Para sus nietos, Candita era simplemente «Nina», la abuela querendona. Los almuerzos y los postres elaborados con la complicidad de Julia, su hermana, constituían atractivos adicionales para todos. El apartamento que ambas compartían en un edificio de la Avenida Bolívar se llenaba de voces y aromas de la cocina dominicana en esos domingos estivales en que Marinito y Héctor almorzaban con ellas.

Durante años, la vida de Candita trilló los caminos de una soledad que sabía compensar con visitas a sus amigas de siempre, rodeada de familiares, o preparándose para la llegada de Joaquín. La muerte prematura de Sergio, hace unos años, la despojó de una alegría esencial que ya no pudo recuperar.

El paso del tiempo iba dejando sus terribles huellas en el cuerpo y el espíritu de esta mujer que me consideraba como un hijo suyo. Menguadas la sonrisa y la esperanza, la vi apoyarse en el bastón para hacer sus caminatas por los alrededores del edificio. Hasta que un día se negó a salir más y no quiso moverse de la cama donde quedó sembrada, ausente a ratos, pálida, muda, sin expresión.

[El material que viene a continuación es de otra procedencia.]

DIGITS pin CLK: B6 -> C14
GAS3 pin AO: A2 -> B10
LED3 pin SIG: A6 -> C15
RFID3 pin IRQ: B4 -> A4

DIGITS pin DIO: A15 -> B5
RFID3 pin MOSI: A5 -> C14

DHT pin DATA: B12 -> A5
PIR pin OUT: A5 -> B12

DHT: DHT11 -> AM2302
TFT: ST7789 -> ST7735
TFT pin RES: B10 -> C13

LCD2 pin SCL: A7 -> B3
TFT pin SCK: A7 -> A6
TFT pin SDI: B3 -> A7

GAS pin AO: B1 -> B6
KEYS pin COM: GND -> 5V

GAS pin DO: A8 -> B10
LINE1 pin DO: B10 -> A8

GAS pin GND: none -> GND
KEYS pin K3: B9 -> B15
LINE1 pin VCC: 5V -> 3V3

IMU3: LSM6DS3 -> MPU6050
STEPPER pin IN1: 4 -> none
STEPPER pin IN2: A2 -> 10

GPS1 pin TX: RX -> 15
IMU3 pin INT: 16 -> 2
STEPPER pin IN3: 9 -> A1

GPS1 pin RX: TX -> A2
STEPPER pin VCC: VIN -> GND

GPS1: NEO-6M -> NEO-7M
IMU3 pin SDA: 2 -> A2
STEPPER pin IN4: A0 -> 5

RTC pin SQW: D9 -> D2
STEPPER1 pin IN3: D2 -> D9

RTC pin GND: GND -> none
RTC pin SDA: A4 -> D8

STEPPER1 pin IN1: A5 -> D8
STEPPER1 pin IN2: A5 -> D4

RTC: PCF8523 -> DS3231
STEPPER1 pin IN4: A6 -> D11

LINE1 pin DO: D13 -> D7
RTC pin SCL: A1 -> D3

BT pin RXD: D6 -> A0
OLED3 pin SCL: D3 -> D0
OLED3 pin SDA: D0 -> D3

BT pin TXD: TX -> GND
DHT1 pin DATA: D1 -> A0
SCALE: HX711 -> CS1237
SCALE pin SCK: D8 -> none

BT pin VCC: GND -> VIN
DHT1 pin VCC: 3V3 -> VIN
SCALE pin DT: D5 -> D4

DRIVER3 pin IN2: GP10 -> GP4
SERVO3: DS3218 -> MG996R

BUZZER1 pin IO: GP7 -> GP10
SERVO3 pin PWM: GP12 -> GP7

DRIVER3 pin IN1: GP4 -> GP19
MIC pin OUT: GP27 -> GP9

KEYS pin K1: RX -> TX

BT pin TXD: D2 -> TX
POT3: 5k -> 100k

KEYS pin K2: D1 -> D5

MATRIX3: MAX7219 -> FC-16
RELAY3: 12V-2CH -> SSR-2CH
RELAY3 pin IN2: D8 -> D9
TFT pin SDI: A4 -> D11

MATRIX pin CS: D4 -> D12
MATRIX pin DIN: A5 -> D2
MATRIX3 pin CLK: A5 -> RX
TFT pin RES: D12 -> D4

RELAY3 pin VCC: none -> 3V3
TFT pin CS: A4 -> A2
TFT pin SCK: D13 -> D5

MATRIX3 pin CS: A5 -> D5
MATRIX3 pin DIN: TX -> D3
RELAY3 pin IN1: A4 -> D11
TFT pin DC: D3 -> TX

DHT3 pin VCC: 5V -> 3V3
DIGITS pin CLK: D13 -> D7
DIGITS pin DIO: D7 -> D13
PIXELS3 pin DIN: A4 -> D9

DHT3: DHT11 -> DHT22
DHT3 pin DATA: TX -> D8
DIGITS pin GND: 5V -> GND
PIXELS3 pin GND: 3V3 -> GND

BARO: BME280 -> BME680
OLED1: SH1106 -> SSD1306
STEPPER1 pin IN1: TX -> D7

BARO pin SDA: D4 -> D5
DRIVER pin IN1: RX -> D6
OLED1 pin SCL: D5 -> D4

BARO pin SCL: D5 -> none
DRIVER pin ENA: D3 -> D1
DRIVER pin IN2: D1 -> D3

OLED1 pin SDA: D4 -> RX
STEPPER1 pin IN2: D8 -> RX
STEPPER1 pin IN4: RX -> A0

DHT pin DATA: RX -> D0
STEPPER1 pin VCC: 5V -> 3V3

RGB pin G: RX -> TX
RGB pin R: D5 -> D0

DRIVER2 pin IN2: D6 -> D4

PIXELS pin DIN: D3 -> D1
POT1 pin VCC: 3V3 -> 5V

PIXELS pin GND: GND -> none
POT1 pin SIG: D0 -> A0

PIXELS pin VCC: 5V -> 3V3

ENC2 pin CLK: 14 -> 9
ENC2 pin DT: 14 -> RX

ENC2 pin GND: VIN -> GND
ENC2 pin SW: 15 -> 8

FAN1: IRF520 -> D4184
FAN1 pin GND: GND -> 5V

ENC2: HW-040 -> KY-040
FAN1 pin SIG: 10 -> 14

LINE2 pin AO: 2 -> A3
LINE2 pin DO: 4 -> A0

La última vez que le oí una frase coherente fue para repetir una lapidaria sentencia de Julia: «Aquí, esperando la muerte», me dijo una mañana cuando le pregunté por su salud. Sus deseos de continuar en este mundo habían desaparecido.

Candita murió el primero de noviembre en la madrugada, quizás a la misma hora en que coincidencialmente mi reloj de pulsera se detuvo sobre la mesita de noche. Tenía 88 años y hacía tiempo que estaba dispuesta a partir al viaje definitivo.

En alguna parte, Héctor la espera con aquellos versos finales de su poema «Secreto». «Te he visto y te he sentido y te tengo/ en todo lo que los otros creen sin importancia,/en lo que no mencionan nunca,/en lo que he tenido que descubrir/para saberte junto a mí por siempre».

Querida Candita: descansa en paz.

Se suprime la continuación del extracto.